Tyndale’s inspiration to translate Scripture derived from the truth of Scripture.  In his prologue to the 1525 edition of the English Bible, Tyndale recounts his motivation to defy the government and embark on the daring mission to translate the Bible from the original languages into English. Tyndale explains, “Moreover I supposed it superfluous, for who is so blind tare why light should be shewed to them that walk in darkness, where they cannot but stumble, and where to stumble is the danger is the danger of eternal damnation.” Tyndale recognized that those sought his life were condemned because they were illuminated by the Holy Spirit.

Looking back at Tyndale’s explanation for his motivation to put on the cloak of a fugitive, we are able to see another noticeable mark imprinted by Tyndale’s writings. The Englishman’s motivation manifested from the shroud of tyrannical unbelievers who sought to keep the world from seeing the light of the gospel. They were void of the illuminating light of the gospel because they were in a state of condemnation. A few sentences later, the translator-theologian proclaims that “light destroyeth darkness.” Tyndale wasn’t only concerned about an accurate translation of God’s Word; he was tenacious for an accurate teaching of the Word as well.

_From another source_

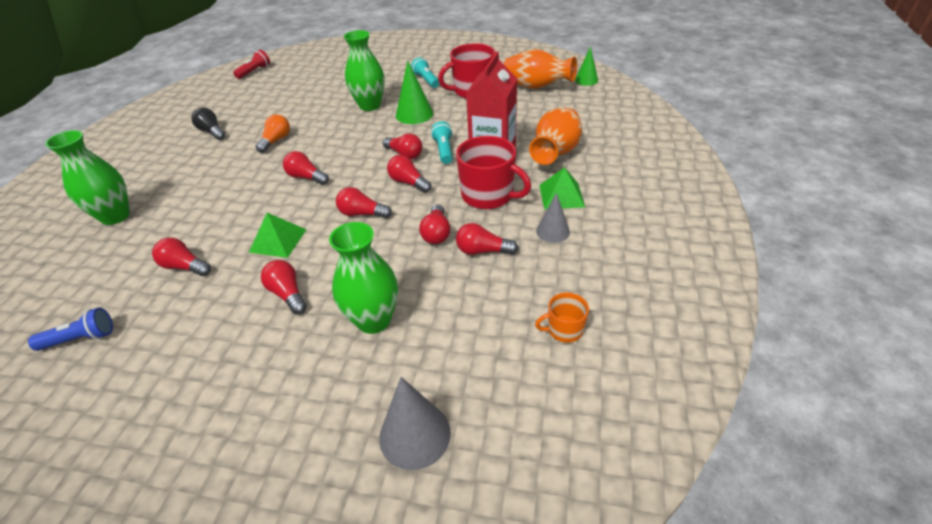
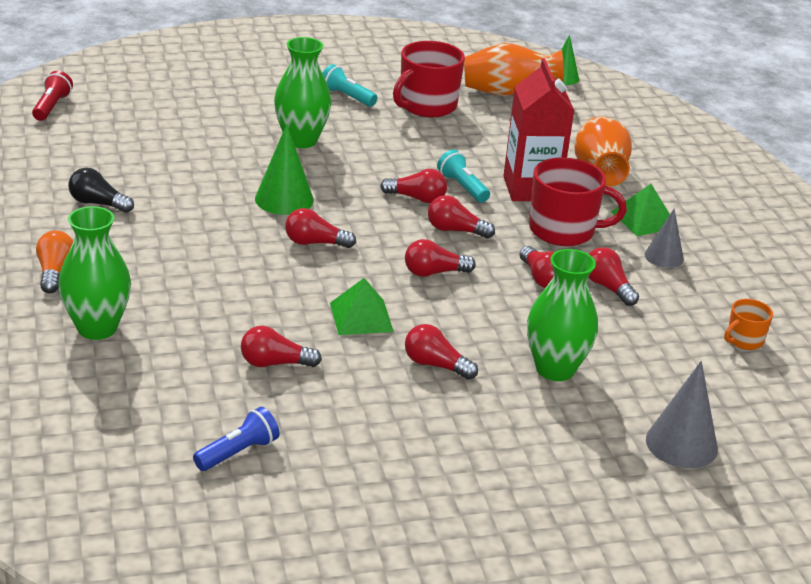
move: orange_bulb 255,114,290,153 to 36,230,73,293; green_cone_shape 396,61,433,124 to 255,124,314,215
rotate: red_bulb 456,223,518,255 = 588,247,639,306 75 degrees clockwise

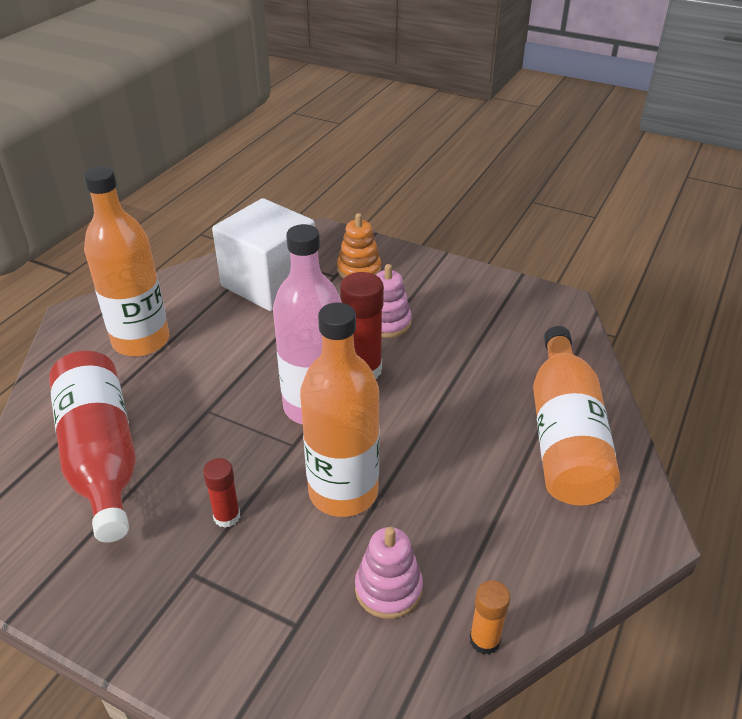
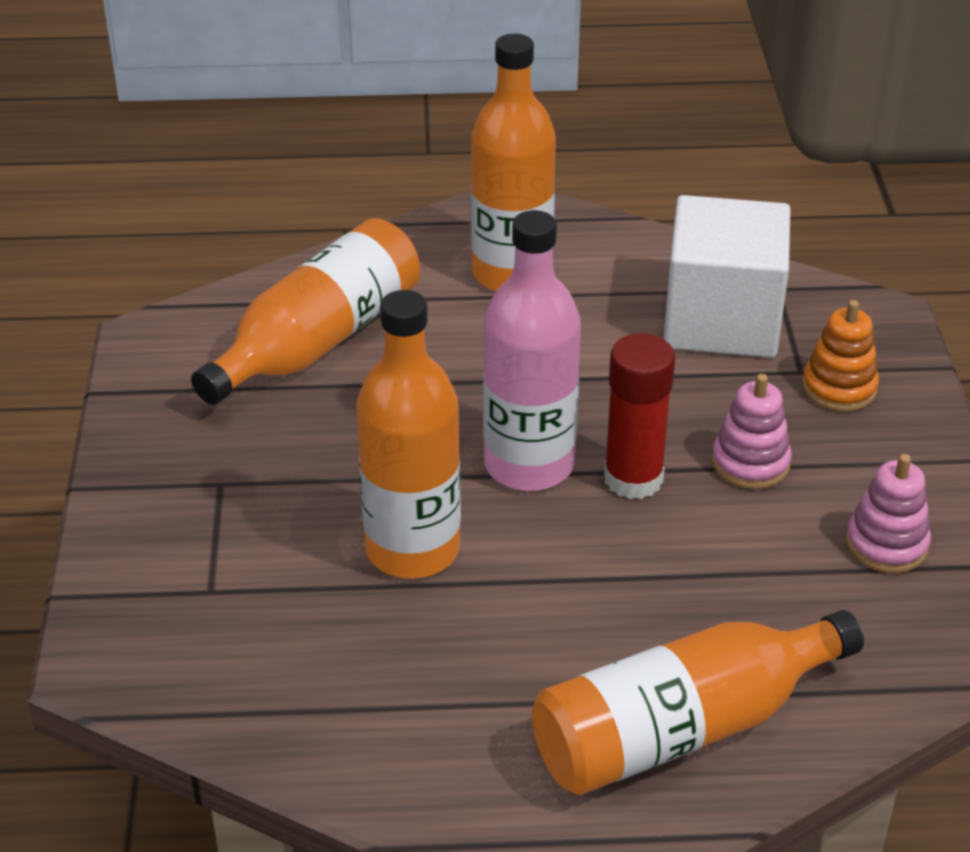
delete: red_glue_stick 203,458,240,528; orange_glue_stick 470,580,510,655
move: pink_stacking_toy 355,527,423,619 to 846,454,931,573
recolor: red_drink_bottle 49,351,136,543 to orange_drink_bottle 191,218,420,405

Many mission organizations measure their level of success by number of converts or number of church plants. Mission organizations strive to reach greater numbers by drafting up new and innovative methods to communicate God’s Word and to convince people to believe it. 

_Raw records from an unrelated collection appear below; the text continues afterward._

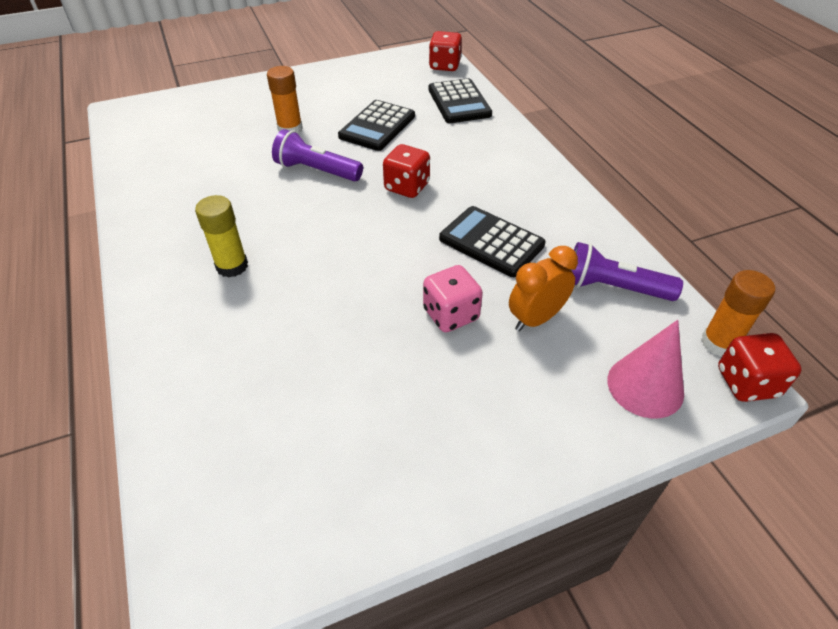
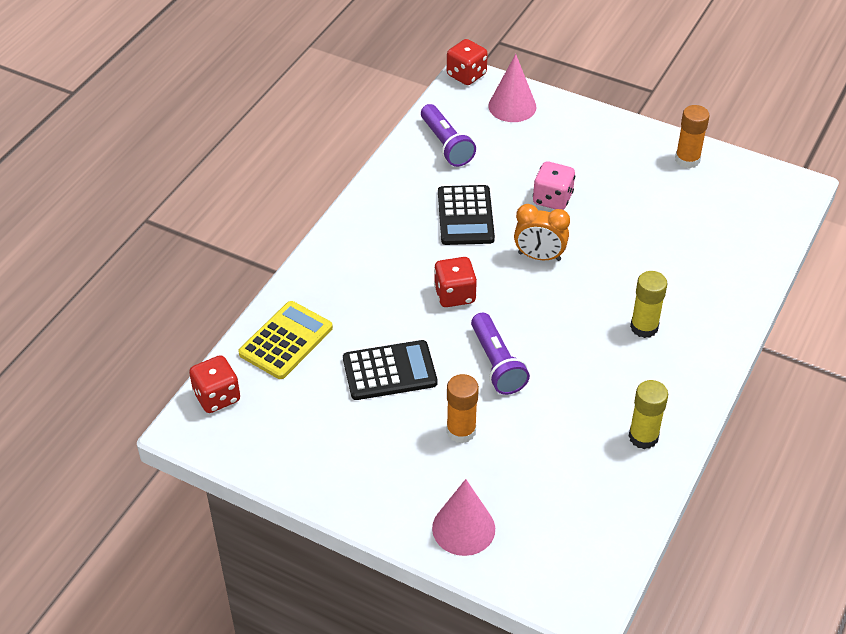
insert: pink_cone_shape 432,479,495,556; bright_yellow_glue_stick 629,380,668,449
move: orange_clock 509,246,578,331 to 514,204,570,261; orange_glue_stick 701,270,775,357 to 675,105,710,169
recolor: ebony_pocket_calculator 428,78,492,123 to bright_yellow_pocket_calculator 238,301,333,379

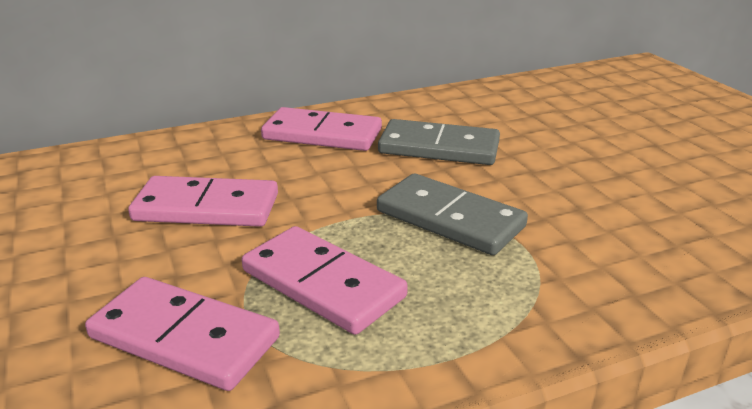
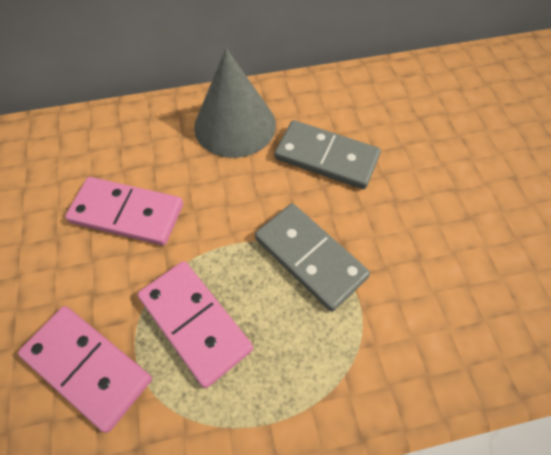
replace: pink_domino 261,107,382,151 to grey_cone_shape 194,48,276,158

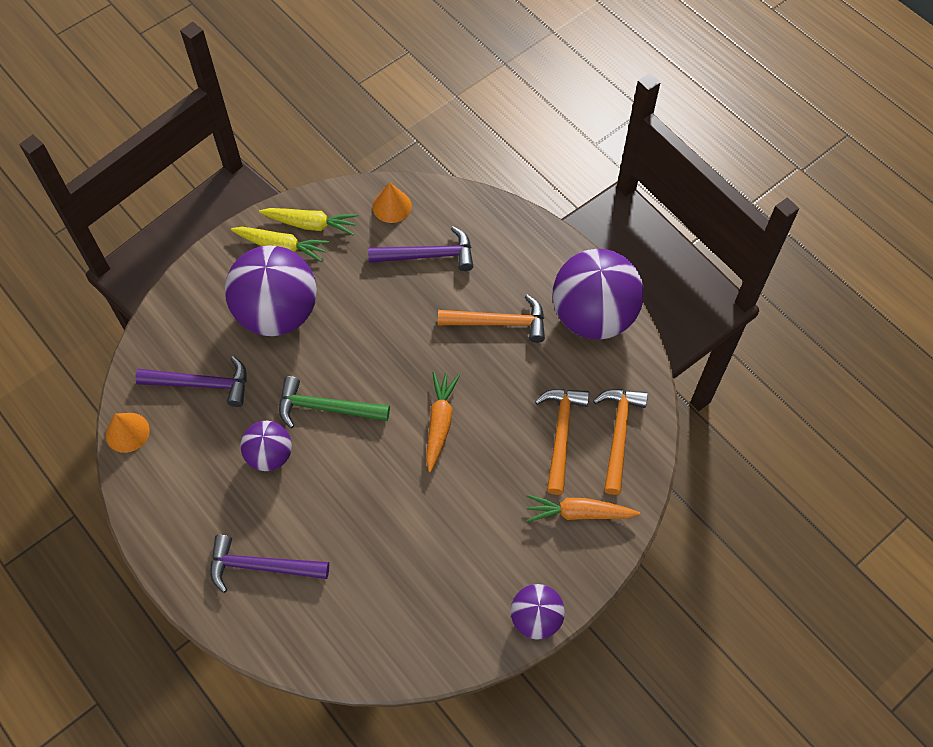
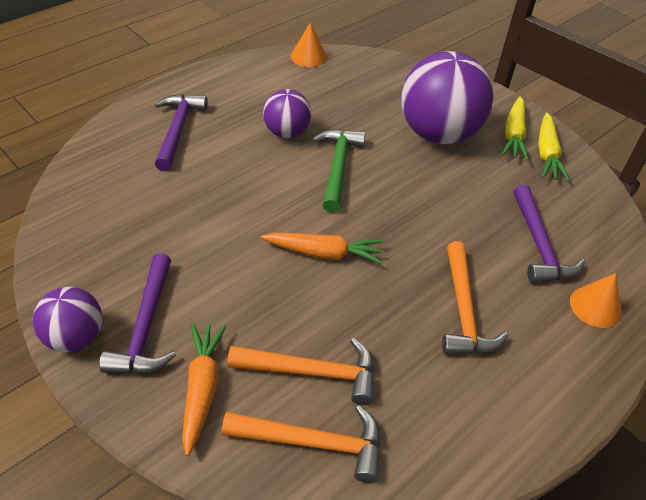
delete: purple_ball 552,249,644,340
move: purple_claw_hammer 135,356,247,407 to 99,253,176,373; orange_cone_shape 372,182,412,223 to 570,273,622,328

Tyndale, a scholar and renown citizen of his country, became a fugitive and eventually a martyr. He was hanged and then burned. Since William Tyndale, millions of English-speaking people have believed in the gospel. From these English-speaking believers, God has raised missionaries to reach people of other tongues and tribes and nations as well. His impact is breathtaking.

Tyndale’s missionary success was not planned by a mission’s committee, it did not spark from a conference, it was not the result of a unique strategy to blend the gospel in with the culture. Tyndale translated the Bible accurately, reliably and clearly so that Spirit empowered men could preach the Word to people with their own copies and would then be able to verify the message preached to them with the Word itself. This recipe sparked the Reformation in England and has been the launching pad for God-honoring missions since.

If Christianity wants to see another modern missions’ movement that feeds hungry souls with the Bread of Life, it needs to rededicate itself to the purity of Bible Translation and an uncompromised commitment to the preaching and teaching of God’s Word. We are blessed with having God’s Word before us and preached to us because this was the commitment of William Tyndale.